No Relation Between the Severity of Corneal Nerve, Epithelial, and Keratocyte Cell Morphology With Measures of Dry Eye Disease in Type 1 Diabetes.
Academic Article
Overview
abstract
Purpose: Patients with diabetes have a propensity to develop dry eye symptoms (DES), with reduced tear secretion and corneal sensitivity. The underlying pathologic basis of DES was explored in patients with Type 1 diabetes.
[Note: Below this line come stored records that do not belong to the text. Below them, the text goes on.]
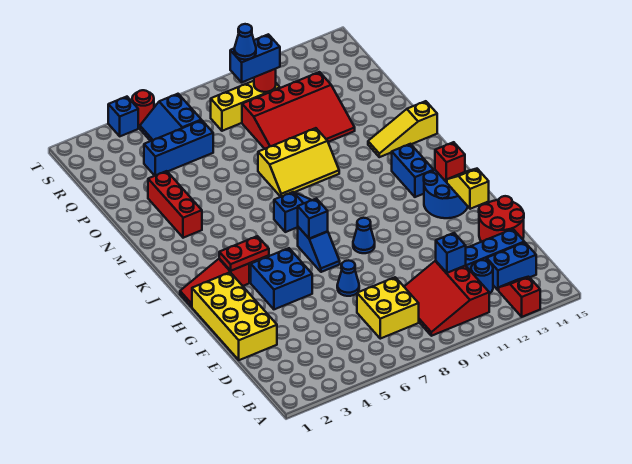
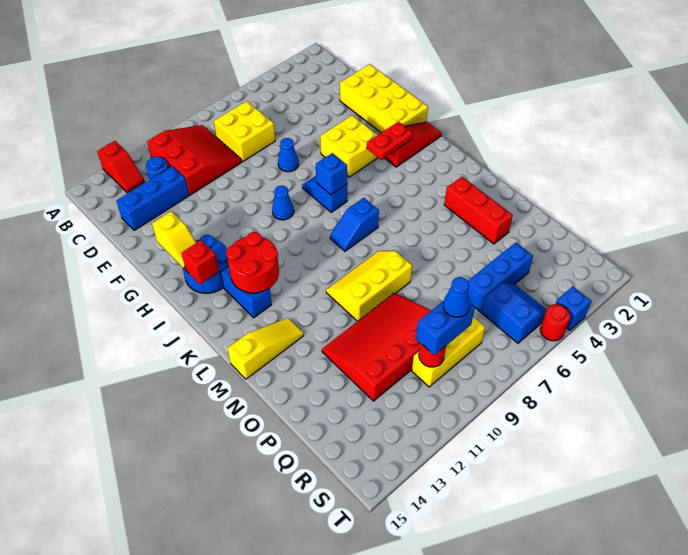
blue brick C13:C14 level 1 -> none
blue brick D11 level 2 -> none
red round brick E14:F15 level 1 -> red round brick J12:K13 level 2
blue brick G4:H5 level 1 -> yellow brick G4:H5 level 1

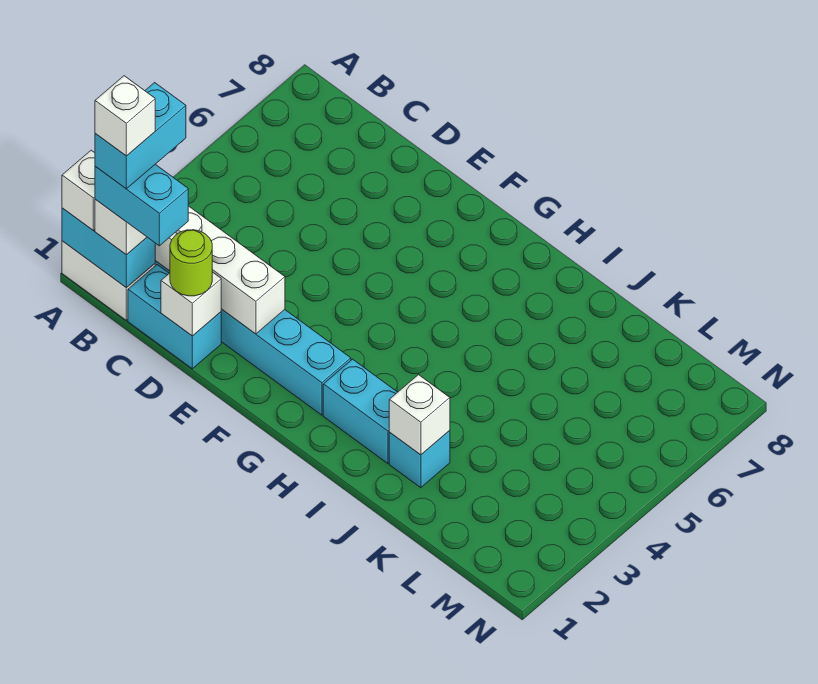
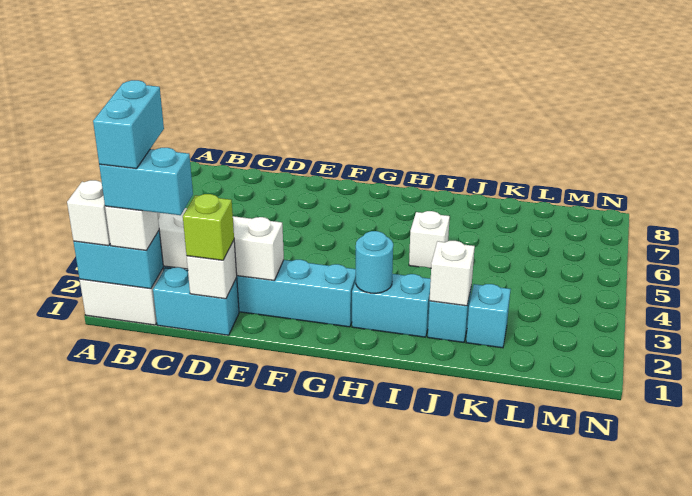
white brick B1 level 6 -> white brick I5 level 1
lime round brick D1 level 3 -> lime brick D1 level 3
none -> cyan round brick H2 level 2
none -> cyan brick K2 level 1

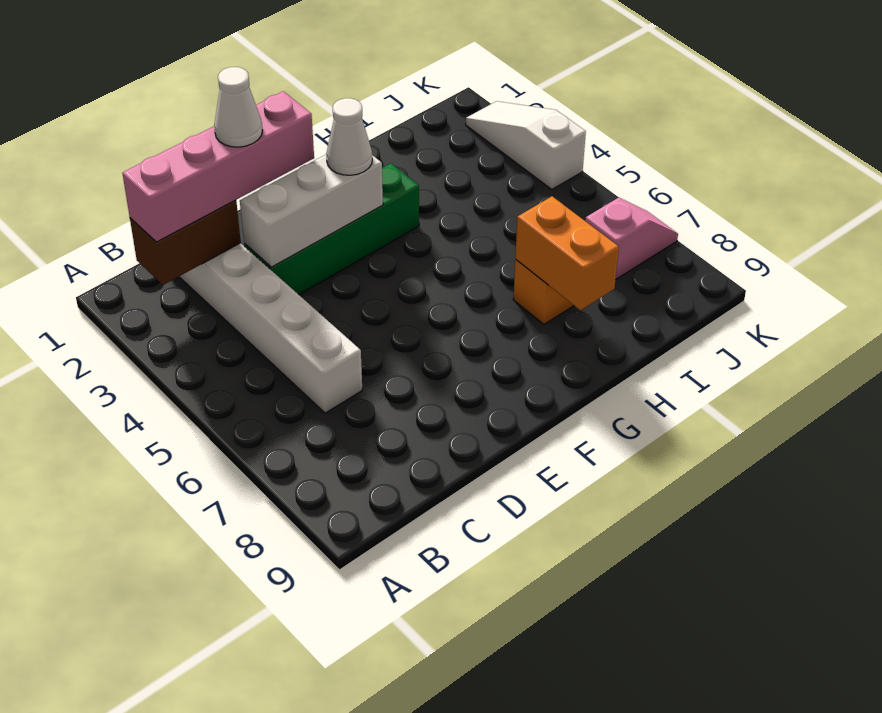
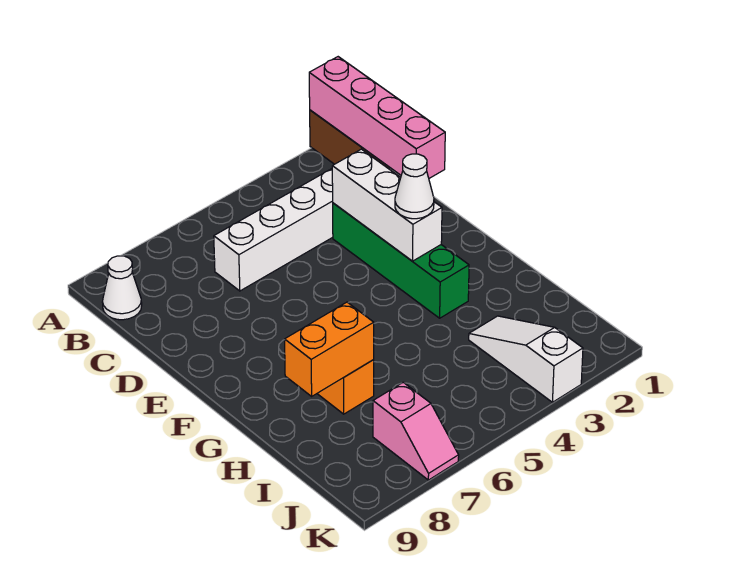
white cone D2 level 4 -> white cone B9 level 1
white slope K2:K4 level 1 top 4 -> white slope I3:K3 level 1 top K

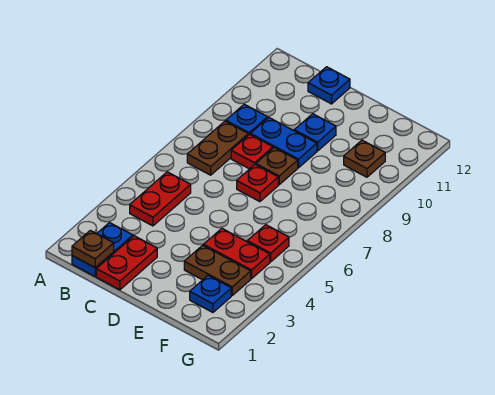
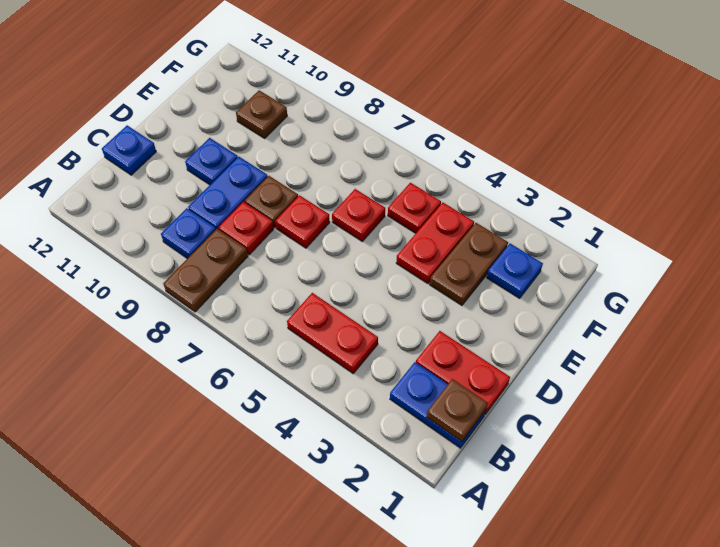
brown plate B7:B8 level 1 -> brown plate A8:B8 level 1
none -> red plate E6 level 1

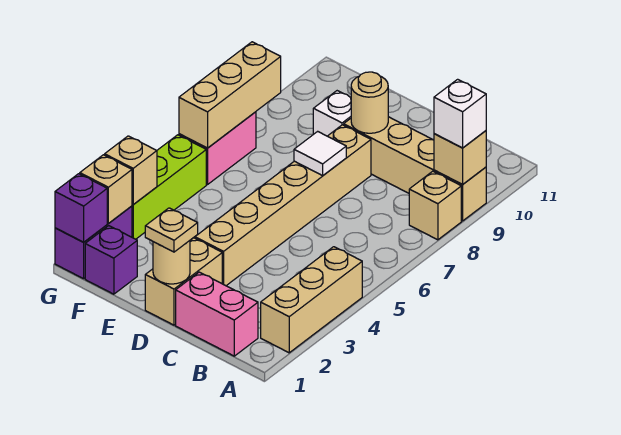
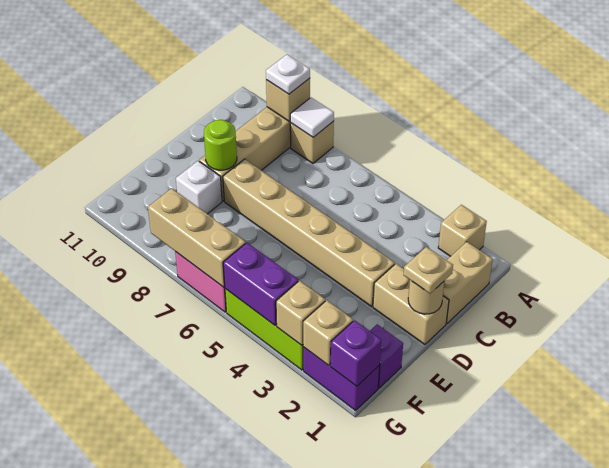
tan brick A2:A4 level 1 -> tan brick A2 level 1
white brick A9 level 3 -> white plate A9 level 3
pink brick B1:C1 level 1 -> tan brick B1:C1 level 1
white tile D7 level 2 -> white tile A8 level 2
tan round brick D9 level 2 -> lime round brick D9 level 2
none -> purple brick G4:G5 level 2

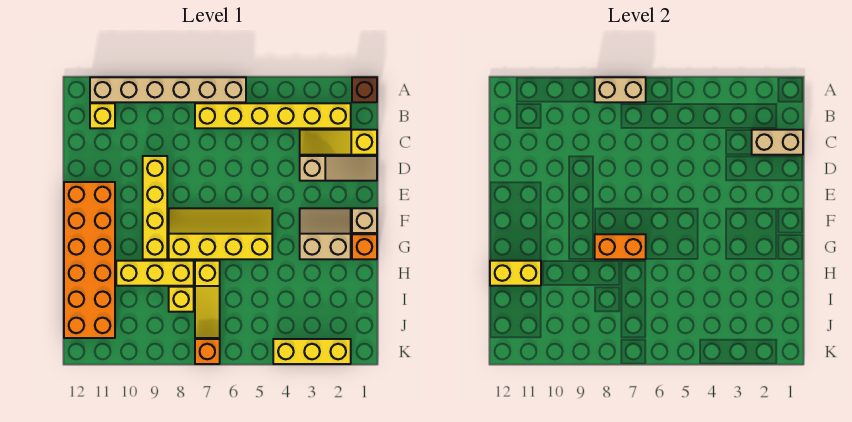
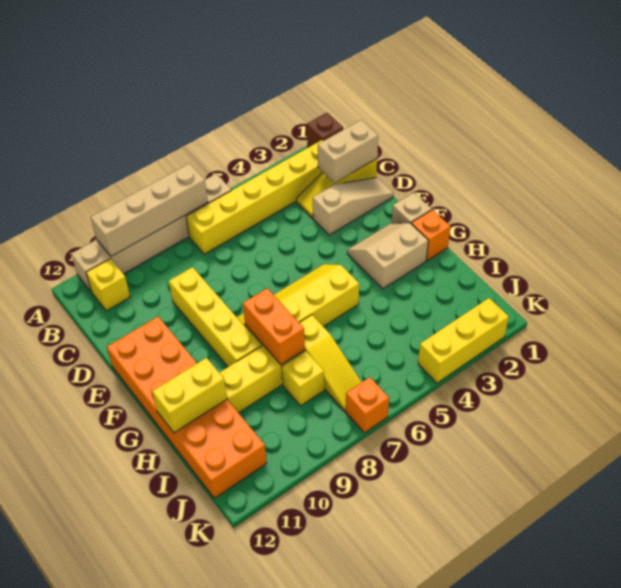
tan brick A7:A8 level 2 -> tan brick A7:A10 level 2
orange brick G7:G8 level 2 -> orange brick G8:H8 level 2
Methods: Forty-two patients with Type 1 diabetes mellitus (T1DM) (age: 49.21 ± 2.53 years, duration of diabetes: 29.98 ± 2.64 years) and 25 control subjects (age: 48.70 ± 2.84 years) underwent assessment of DES using a validated dry eye questionnaire, and tear stability and tear production were assessed using tear breakup time (TBUT) and Schirmer's test, respectively. Corneal confocal microscopy was undertaken to quantify corneal nerve fiber density (CNFD), branch density (CNBD), fiber length (CNFL), keratocyte density (KD), and corneal epithelial basal cell (CEBC) density and area. Results: The prevalence of DES was significantly higher (P = 0.03), and TBUT (P = 0.006), corneal sensation (P < 0.0001), CNFD (P = 0.001), CNBD (P = 0.001), CNFL (P = 0.003), and KD (P = 0.04) were significantly lower in patients with T1DM compared to control subjects. However, these measures did not differ significantly between T1DM patients with and without dry eye. There was no correlation between DES and TBUT or corneal nerve keratocyte and CEBC morphology. Conclusions: DES and TBUT are significantly increased in patients with T1DM, but are not related to corneal nerve, basal epithelial, or keratocyte cell morphology.